The EU has drafted a possible deal with Maersk Line, MSC Mediterranean Shipping Co., CMA CGM SA and 10 rivals, that would allow them to avoid initial fines in a case over possible collusion on prices, said three people familiar with the case. But some of the firms want safeguards to prevent minor breaches of the settlement from triggering hefty penalties of the sort faced by Microsoft, said the people, who asked not to be named because the negotiations are private.

The European Commission targeted shipping lines in a 2013 probe over suspicions that announcements of their general rate increases enabled companies to coordinate prices. Under the draft settlement, lines would avoid any initial penalties by agreeing to stop making the public statements weeks in advance, the people said. 

While entering into such pledges with EU regulators can enable companies to shake off antitrust probes and avoid fines, penalties for non-compliance are severe.
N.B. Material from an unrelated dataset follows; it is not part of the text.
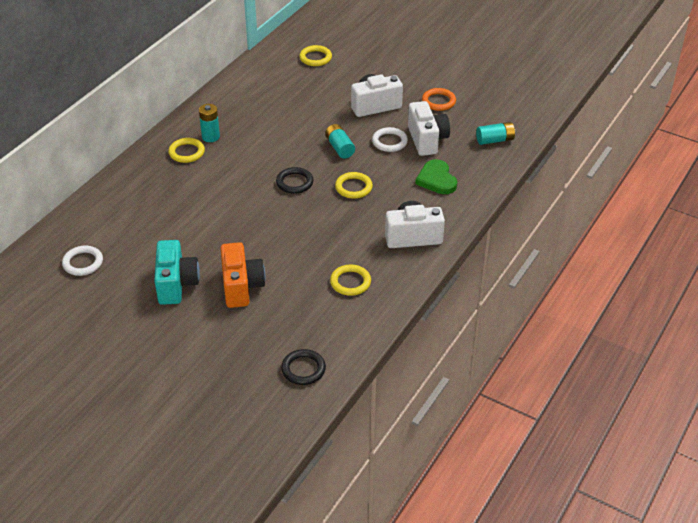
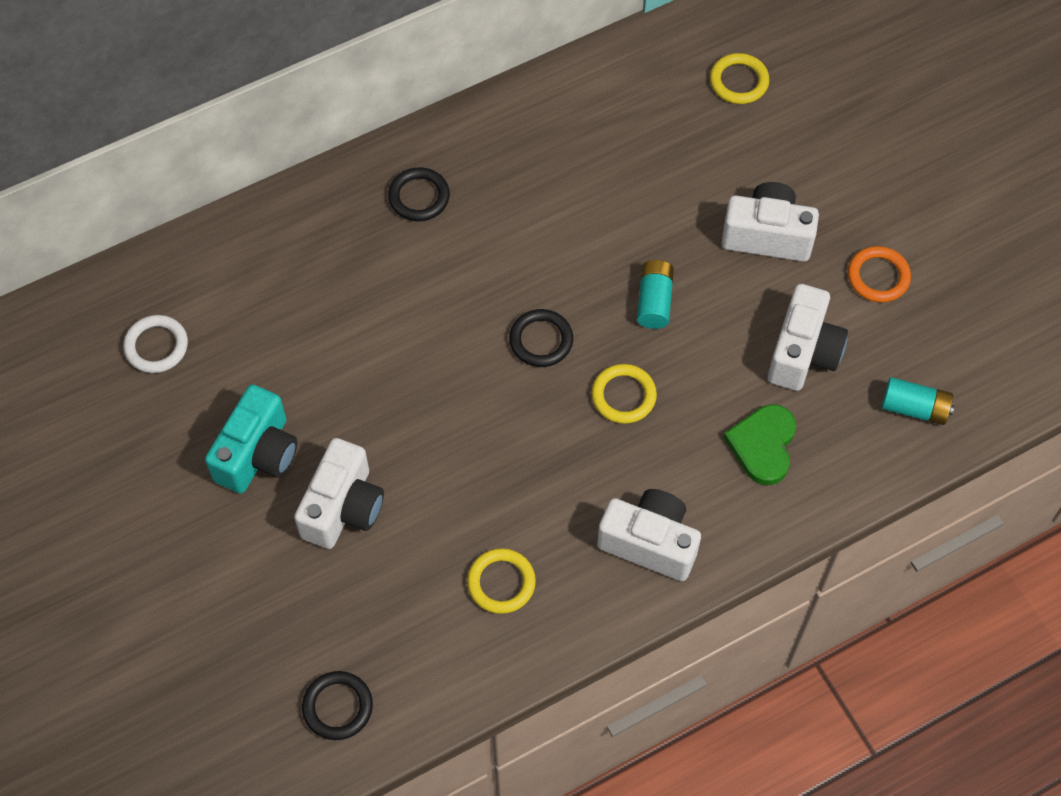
camera: 30 degrees right, 20 degrees up
(186, 152) = (419, 197): yellow ring -> black ring
(210, 137) = (473, 181): turquoise battery -> none
(241, 287) = (343, 507): orange camera -> white camera
(389, 142) = (740, 327): white ring -> none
Microsoft dodged fines by promising regulators to give users a choice of web browsers in 2009. The respite in the software company’s battle with the EU was only temporary. In 2013, it was ordered to pay more than half a billion euros when it breached the terms of the settlement by failing to offer the browser choice in an update for some 28 million computers.

The Microsoft case has made some of the shipping lines wary of signing up to the accord without assurances from regulators, the people said. The companies want the terms of any accord to be easy for sales staff to understand and implement, reducing the risk of violations, the people said.

Four Weeks

The terms of the draft settlement would alter the way prices are announced. Rather than communicating on price increases, the container lines would agree to only make statements on the actual prices less than four weeks in advance of them taking effect, the people said.

Any draft settlement would be subject to industry appraisal before being made binding, a process that can last for months.

“Maersk Line continues to be at the EU commission’s disposal,” Michael Christian Storgaard, a company spokesman, said in an e-mail. He declined to comment further until the investigation has been concluded.

Representatives for MSC, CMA CGM and Hapag-Lloyd AG didn’t immediately respond to requests for comment. Ricardo Cardoso, a spokesman at the commission, declined to comment on the probe.

Only Hapag-Lloyd has so far shown reluctance to discuss an agreement with the European Commission, the people said.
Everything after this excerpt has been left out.